Systems of Systems & Integration
Annual PlanModeling and Simulation of Repairable Systems for Depot Maintenance and Warranty Forecasting using an Effective Age Approach
Project Team
Principal Investigator
Zissimos Mourelatos, Oakland University Vijitashwa Pandey, Oakland UniversityGovernment
Monica Majcher, U.S. Army GVSC
Clifton Ellis, PEO CS&CSS
Industry
Adamantios Mettas, HBM Prenscia (nCode & ReliaSoft)
Mohammad Hijawi, Chrysler
Student
Themistoklis Koutsellis, Oakland University
Project Summary
Project duration 2016-2018.
Most engineering systems are repairable. Their components can be repaired or renewed, if system failure occurs, so that the system can be put back into service. The classical reliability theory however, captures only limited aspects of the performance of these systems. The commonly used metrics of Mean-Time-Between-Failures (MTBF) and availability do not provide complete statistical information. MTBF is a widely used concept but only captures the mean. Availability may be misleading because a system that needs constant repair but takes only a short time to repair has a very high availability. Such a system however, has a very small practical use. Over time, many components in a system get old and the frequency of system breakdown increases. Component repairs or replacements are performed within a planning horizon (system useful life) and the system is then retired.
The goal of this project is to develop methods for reliability and long-term operation of repairable systems including “reset” and depot maintenance strategies, and spare-part inventory management, and simultaneously enhance GVSC’s Fleet Maintenance Simulation (FMS) software tool with all new developments. The research allows us to estimate the effective age of a vehicle, which is a metric we could not calculate before. The estimation of effective age is of high interest to the Army in general and the PEO CS & CSS in particular. We will also develop state-of-the-art capabilities in warranty prediction and forecasting for the automotive and military industries.

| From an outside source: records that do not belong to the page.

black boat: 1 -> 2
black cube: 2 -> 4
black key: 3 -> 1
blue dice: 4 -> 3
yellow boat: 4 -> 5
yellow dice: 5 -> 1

Currently the FMS tool can predict the reliability, availability, and maintainability of a vehicle fleet using the classicall Non-Homogeneous Poisson Process (NHPP) approach. It can also carry out tradeoff studies, sensitivity analyses, and design optimization of repairable systems.

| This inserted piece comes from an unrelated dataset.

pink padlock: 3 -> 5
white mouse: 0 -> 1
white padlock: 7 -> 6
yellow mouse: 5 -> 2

Most ground vehicle fleets continue to be used for decades. The Army needs therefore, tools to assist in making fleet planning decisions and in developing depot maintenance strategies that will help reduce O&S costs while ensuring that the vehicle fleets maintain their required performance levels. Reliability prediction considering different repair assumptions and technical obsolescence are essential for depot maintenance, “reset”, and long-term operation strategies of repairable systems. Repair assumptions are also essential in warranty prediction and forecasting - a critical challenge for the automotive industry which spends billions every year on warranty and spare-parts availability and storage.
Publications:
- T. Koutsellis, Z.P. Mourelatos, M. Hijawi, H. Guo and M. Castanier, “Warranty Forecasting of Repairable Systems for Different Production Patterns,” SAE International Journal of Materials & Manufacturing, 10(3), 2017, doi:10.4271/2017-01-0209. Also in Proceedings of SAE World Congress, Detroit, MI, Paper# 2017-01-0209, 2017.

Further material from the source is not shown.